48 Days to the Work You Love: Preparing for the New Normal par Dan Miller

Knock ’em Dead Job Interview: How to Turn Job Interviews Into Job Offers par Martin Yate

Wait, How Do I Write This Email? par Danny Rubin

How to Answer Interview Questions: 101 Tough Interview Questions par Peggy McKee

The Art of Finding the Job You Love: An Unconventional Guide to Work with Meaning par Cara Heilmann

So Good They Can’t Ignore You: Why Skills Trump Passion in the Quest for Work You Love par Cal Newport

How to Negotiate Your First Job: 8 Steps that will create value par Paul Levy et Farzana Mohamed

Fearless Salary Negotiation: A step-by-step guide to getting paid what you’re worth par Josh Doody

这些道理没有人告诉过你 (黑天鹅) par杨萃先

Negotiating Your Salary: How To Make $1000 a Minute par M.A. Jack Chapman  

一次规划,让你在职场领先一步(每个人都需要的职场规划指南)par 赵昂

好好工作(专为工作1-3年的职场小白量身打造,高级咨询顾问倾力分享真实职场经验) par 懒人老猫

职场新物种@斜杠青年(初入职场人士/职场老司机/职场新物种成长必读)par 欧阳泽林

Comme vous pouvez le voir il y a une majorité de livres en anglais. Tout simplement car certains auteurs ont bonne réputation et connaissant la compétition et l’avancée des anglophones, une majorité des sources étaient plus intéressantes de ce côté-là.

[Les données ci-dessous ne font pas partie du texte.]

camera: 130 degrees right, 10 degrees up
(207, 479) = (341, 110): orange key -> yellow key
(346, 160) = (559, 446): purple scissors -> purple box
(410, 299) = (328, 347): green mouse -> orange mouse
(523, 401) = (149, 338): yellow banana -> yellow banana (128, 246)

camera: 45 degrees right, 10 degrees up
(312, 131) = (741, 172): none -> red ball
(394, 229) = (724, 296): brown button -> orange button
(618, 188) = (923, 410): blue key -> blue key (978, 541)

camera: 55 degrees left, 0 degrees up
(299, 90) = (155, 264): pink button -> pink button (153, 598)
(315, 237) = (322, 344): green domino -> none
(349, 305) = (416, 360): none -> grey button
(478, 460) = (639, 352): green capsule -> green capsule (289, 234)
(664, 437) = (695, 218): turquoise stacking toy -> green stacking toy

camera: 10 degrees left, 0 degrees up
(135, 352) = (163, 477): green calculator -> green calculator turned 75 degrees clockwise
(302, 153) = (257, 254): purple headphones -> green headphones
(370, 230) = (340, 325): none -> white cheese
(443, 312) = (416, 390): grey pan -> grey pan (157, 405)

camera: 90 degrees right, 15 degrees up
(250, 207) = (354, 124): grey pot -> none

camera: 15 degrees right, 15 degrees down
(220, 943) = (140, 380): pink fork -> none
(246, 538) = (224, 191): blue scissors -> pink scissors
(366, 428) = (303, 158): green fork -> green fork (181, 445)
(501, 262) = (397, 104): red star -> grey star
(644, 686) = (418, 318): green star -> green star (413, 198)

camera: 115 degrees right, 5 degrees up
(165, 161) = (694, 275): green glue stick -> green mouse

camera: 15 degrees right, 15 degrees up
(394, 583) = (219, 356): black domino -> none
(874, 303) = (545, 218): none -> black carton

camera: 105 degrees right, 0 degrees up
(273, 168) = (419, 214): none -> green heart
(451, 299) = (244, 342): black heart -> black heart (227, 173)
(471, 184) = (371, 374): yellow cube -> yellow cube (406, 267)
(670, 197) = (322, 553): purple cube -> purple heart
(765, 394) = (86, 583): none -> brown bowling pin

Sachant que je vais les commander sur Amazon et sur Jindong (plateforme chinoise similaire à Amazon), je lirai les livres dans leur ordre d’arrivée et le défi commencera des réceptions du premier ouvrage. Cependant vu que mon emploi du temps et déjà très occupe et que je sais que je suis un lecteur plutôt lent, le premier livré que je vais ouvrir sera un livre de lecture rapide.

Voilà pour maintenant. Je suis très excité par ce projet, j’ai hâte de commencer à lire les premiers livres. Je suis impatient de tester les techniques sur le marché et de voir les résultats qu’on peut avoir.